『だから、あなたも生きぬいて』
- 2015/01/31(Sat) -
大平光代 『だから、あなたも生きぬいて』(講談社文庫)、読了。

なんとなく名前を聞いてたことがあるなぁ・・・・・ととりあえず買ってみたものの、
裏表紙のあらすじが、「いじめを苦に割腹自殺を図った・・・」で始まり、
なんか凄そう・・・・としばらく積読になっていました。

転校を機にいじめに遭い、いじめられている状況を誰も助けてくれないことに絶望して自殺未遂、
その後も周囲から白い目で見られ、非行の道へ、そして極道の妻へ。
しかし、養父との再会により、資格試験の勉強を通じて立ち直っていき、最後は弁護士に。

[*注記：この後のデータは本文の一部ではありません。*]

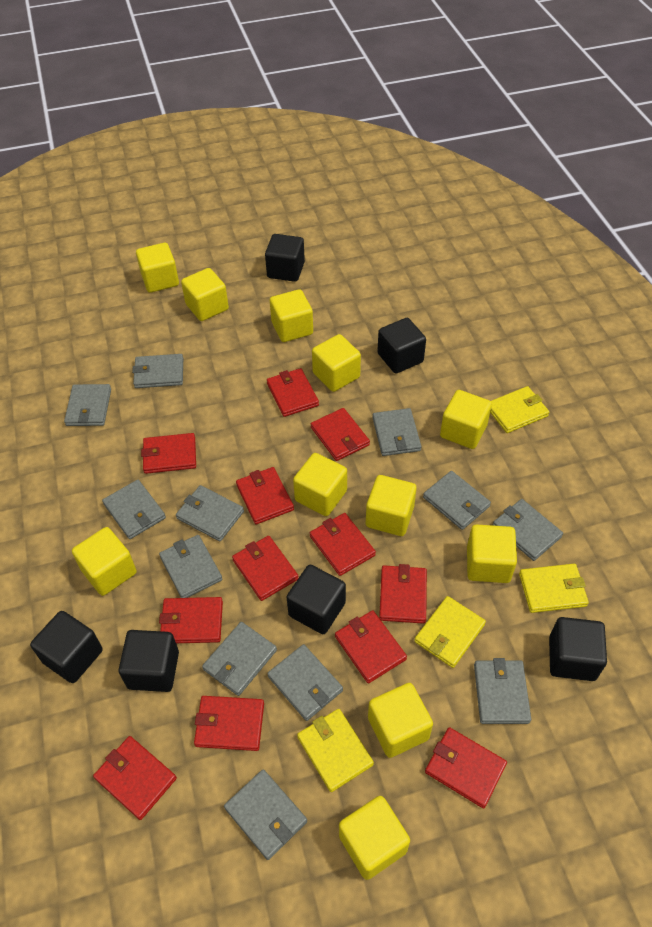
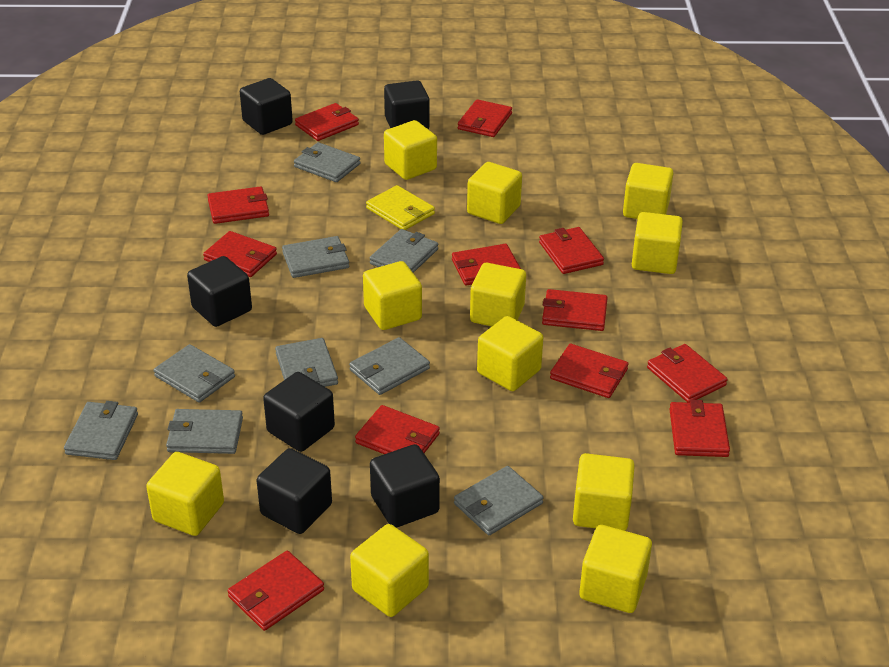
grey wallet: 12 -> 9
yellow wallet: 4 -> 1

うーん、あらすじを書くと、何なんだこの話は!?という感じですね(苦笑)。
小説だったら受け入れられないようなストーリーです。
あまりの展開の急激さに、一気に読めてしまいました。

しかし、落ち着いて考えると、何だか大きな転機のところが良く分かりませんでした。
著者の決断が、腑に落ちないというか、必然性が共有できないというか。

「いじめを苦に自殺未遂」というのは、残念ながら時々起こってしまうことですが、
ここで「割腹」という方法を選ぶ人って珍しいと思うんですよね。
なぜ、そんな方法を選んだのか、著者の価値観が共有できませんでした。

そして、非行の道への進み方も、何だか急に道を外れた印象が。
何かちょっとしたきっかけで感情が決壊することはあると思うのですが、
そのきっかけが良く見えてきませんでした。

そして、最大の謎が、極道の妻の時代を経た後に、
養父との再会という大きな変化があったことは分かりますが、
そこから「資格を取ろう!」「宅建だ!」「司法試験だ!」となっていくプロセスです。
不良な生活から脱しようと決断することと、資格を取ることの間に
もう少し何かあるような気がするのですが、本作では、この2つの行動が直結しているので
この局面での著者の気持ちが上手く共有できませんでした。

タイトルからすると、著者は当然、同じような苦しい境遇にある人たちに
参考にして欲しいという思いで本作を書いたのだと思いますが、
転換期の描写が曖昧だと、本当に参考になるのかな?と思ってしまいました。

こんな風に、客観的にあーだーこーだ述べてしまう私は、
苦しんでいる方々からすると平和ボケに映るのかもしれませんね。